Over the last month, I also accomplished some of my least favorite things... finishing.

I worked on framing two of my tapestries. Of the two, one is without question a tapestry. The other might not be considered a tapestry depending upon your definition. There were days upon days of discussion on the tapestry list on whether the so called 'tapestries' from Magnolia Editions were indeed tapestries. I find the distinctions and arguments on this tapestry issue somewhat saddening and reminiscent of the political diatribes going on today.

But anyway, here's a photo of my jacquard weaving called China Lily. This is the one I did in the three day workshop I took at Convergence on Color Optimization. It was woven on a TC-1. With seven colors of rotating warp, a color palette of sixty colors is created through color optimization. Of course, in this piece the color range is not that broad. I doubt there are more than twenty colors used here.

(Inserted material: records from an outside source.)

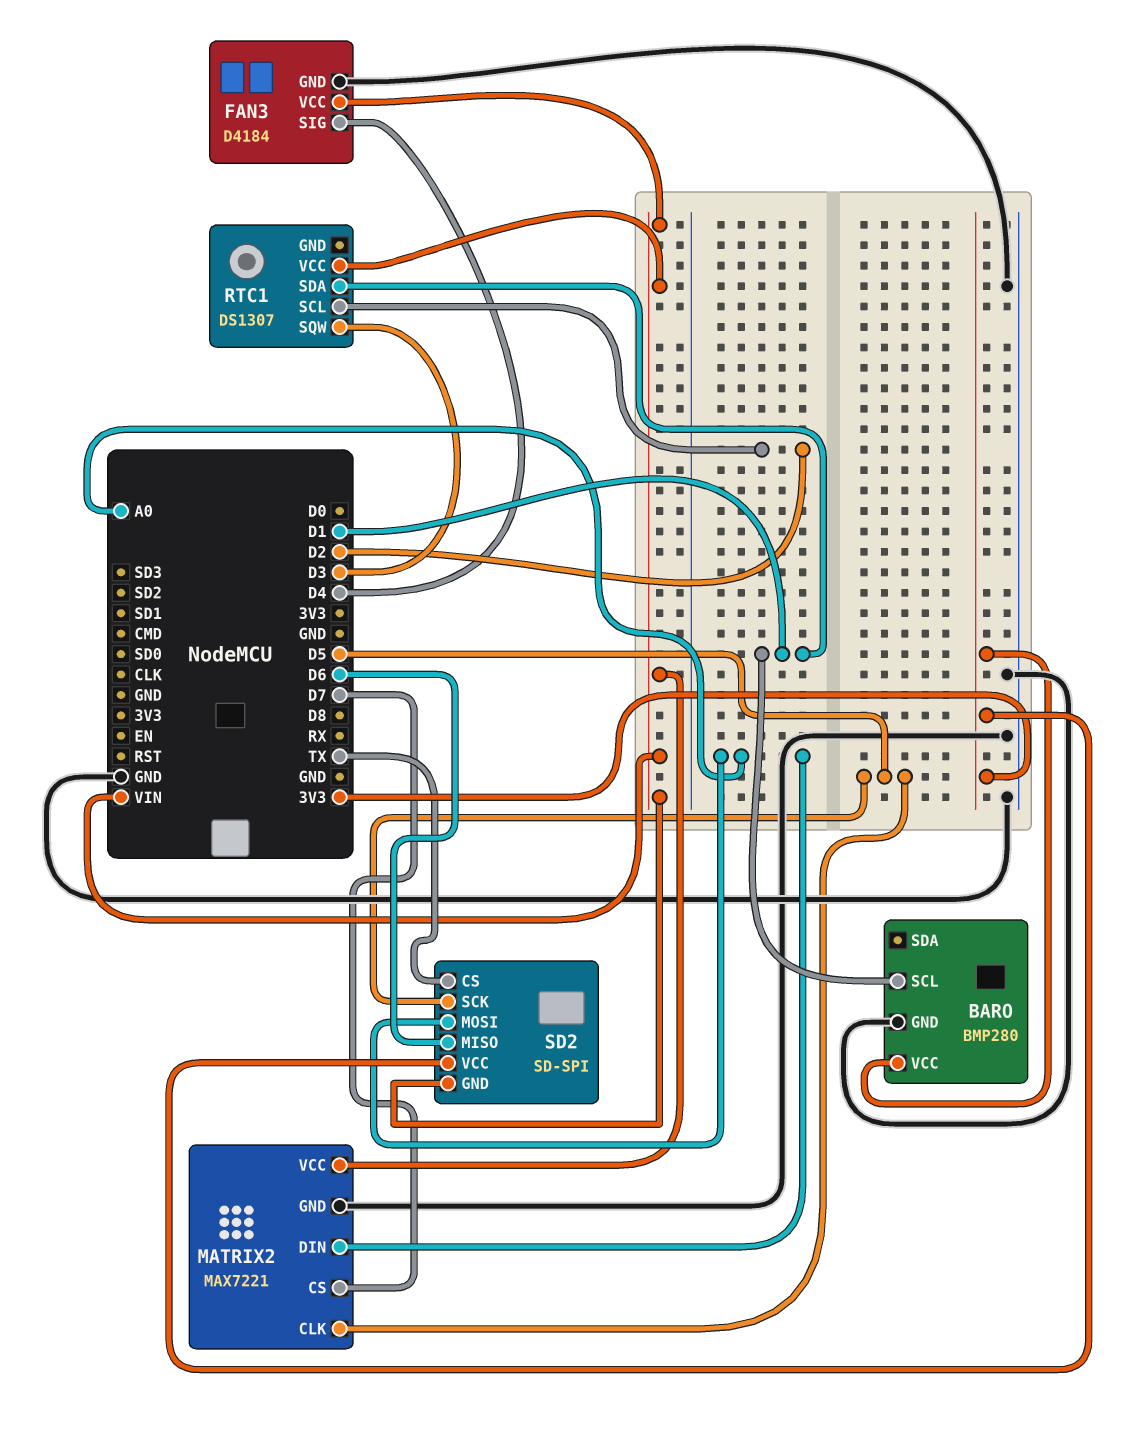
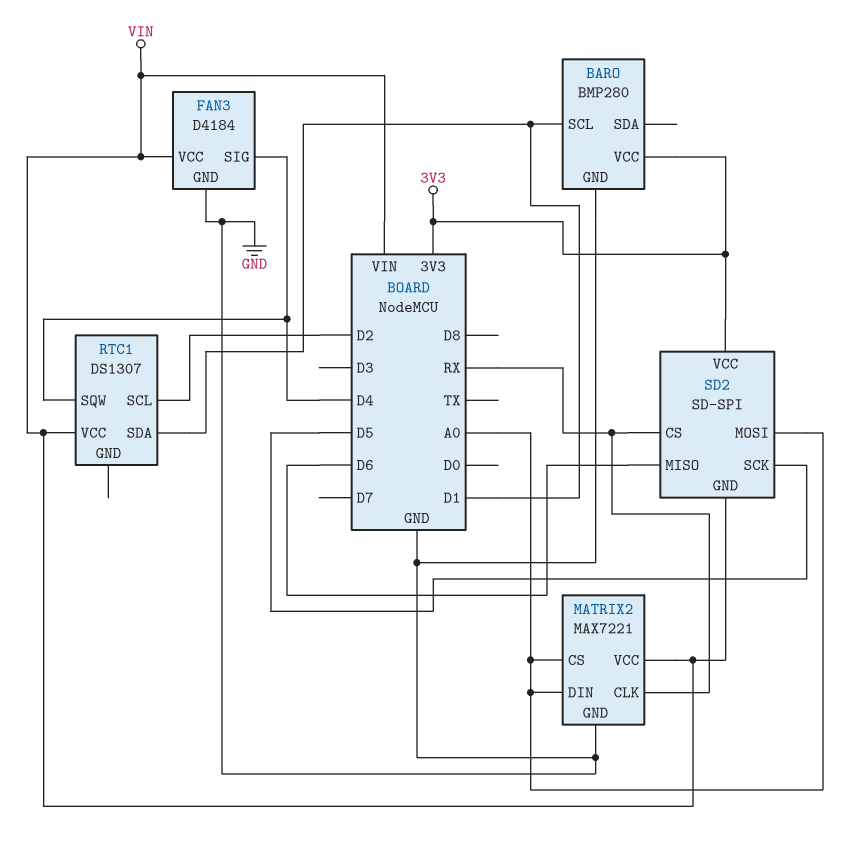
MATRIX2 pin CLK: D5 -> RX
MATRIX2 pin CS: D7 -> A0
RTC1 pin SQW: D3 -> D4
SD2 pin CS: TX -> RX

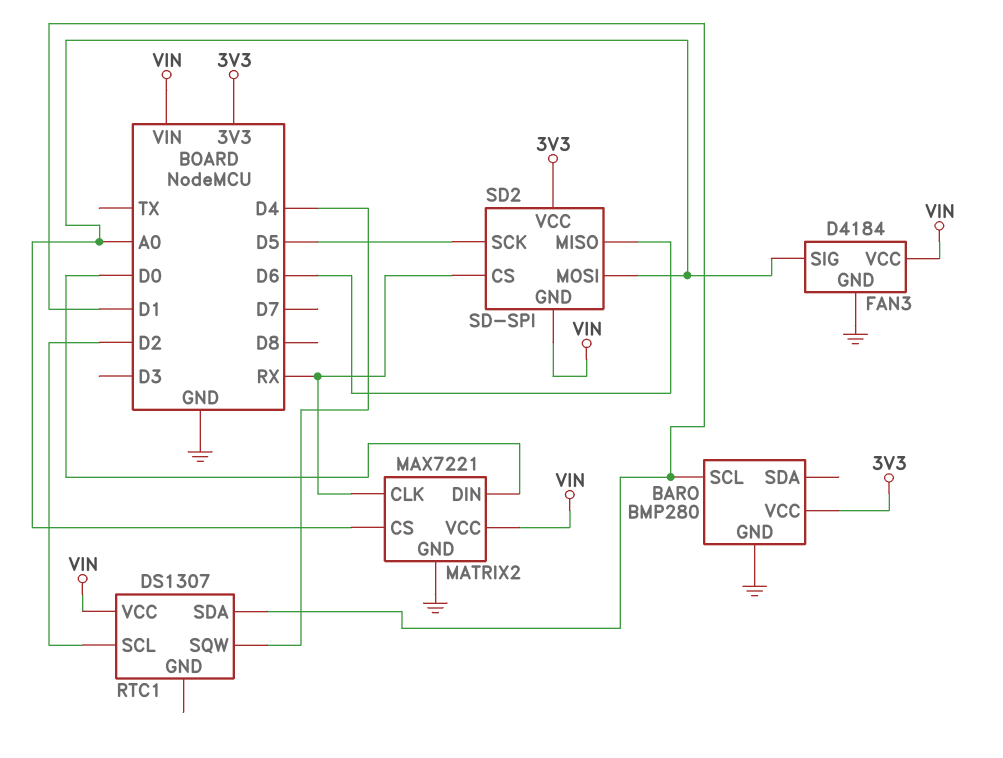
FAN3 pin SIG: D4 -> A0
MATRIX2 pin DIN: A0 -> D0

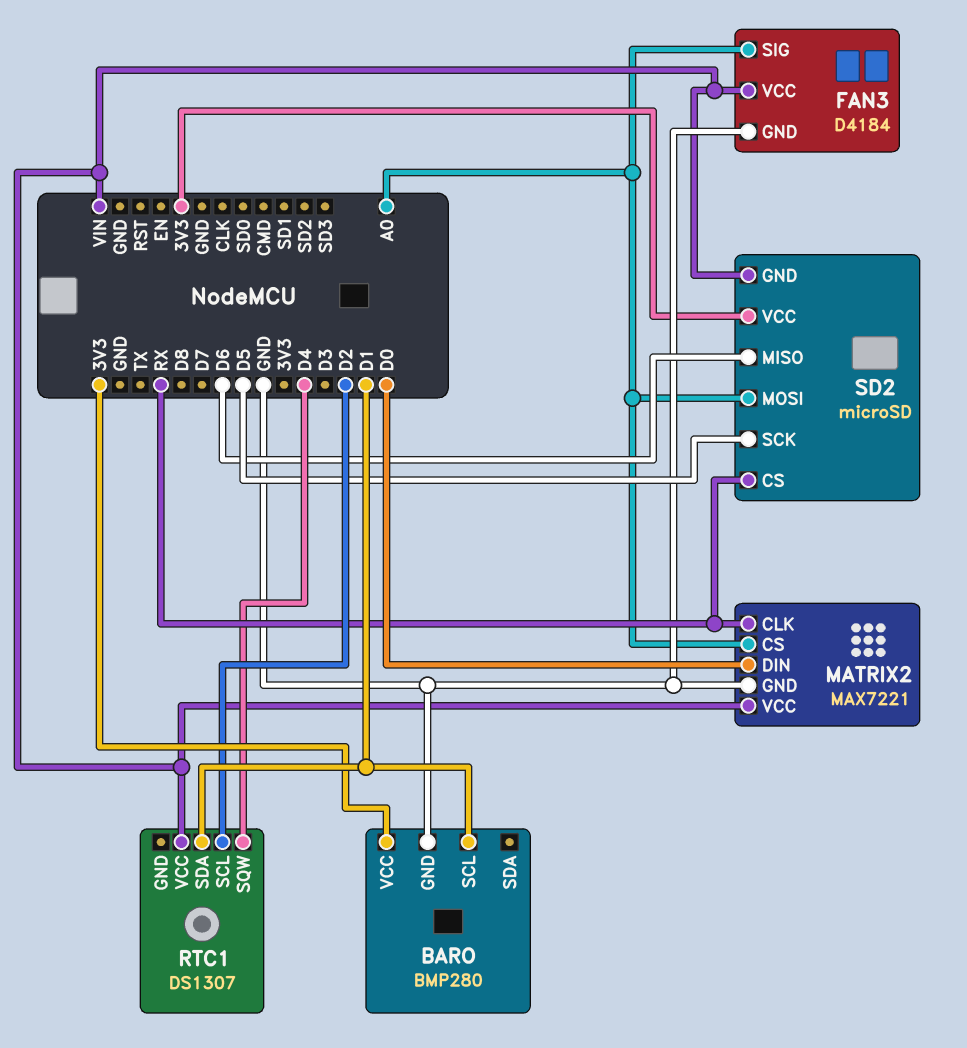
SD2: SD-SPI -> microSD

I sewed the piece onto linen and wrapped the linen around a backing. There was a bit of puckering in a few places around the edges but pretty good for my first time framing this way.

It looks nice with the companion piece I wove a couple years ago from the same photo . I took the photo while visiting in China during a previous life.

Thursday, August 03, 2006

Back at the Computer

Ah yes...I am still alive...let's see what are my excuses for not blogging since early July ... hmmm... vacation... heat... computer problems... administrative c*$p... Guild stuff... all those little things that should only take a moment and end up sucking up the day...

Enough of that. I am back on track. I have been doing some weaving, knitting and artistic stuff and things have been completed.

As a start I have finished knitting my fringed seed stitch scarf - this is the one I was working while sailing on the Napa River.

Hard to believe, but it is August and this is only my third knitting project. [Well...not counting those I-cords...] I do like how this scarf came out. I may even wear it when it gets a bit cooler. It's quite long - about ninety inches with fringe and very soft. Looks nice swung around the neck and down the sides.

The yarn is that 60% cotton 40% modal from Knitpicks. I took four balls put them into two skeins and dyed the skeins with leftover dye from dye day. Although I used the same colors on both they turned out to have a high value contrast. You can see a bit of the higher value contrast stripe near the top. I think the difference in value contrast was due to some grey color that I used on one skein but not the other. I forget what it was called. Perhaps the Dye Master will remember. The seed stitch was a good one for me...easy to remember where I was but complex enough to make me pay attention. Probably a good one good for keeping 'Al' away.

I opted for fringe down the sides to add some visual interest. This is how it was looking without the fringe - kinda boring. I have noticed a number of people trying to figure out how I got fringe all the way around the scarf. It is quite easy. The fringe on the long sides is done by not chaining off the last three stitches on each side of the last row and allowing them to unravel. For safety I tied the loops in a square knot in case the dogs got hold of the scarf. The fringe on each end had to be added on. I then evened off the fringe and unplied the yarn making fringe softer and fuller.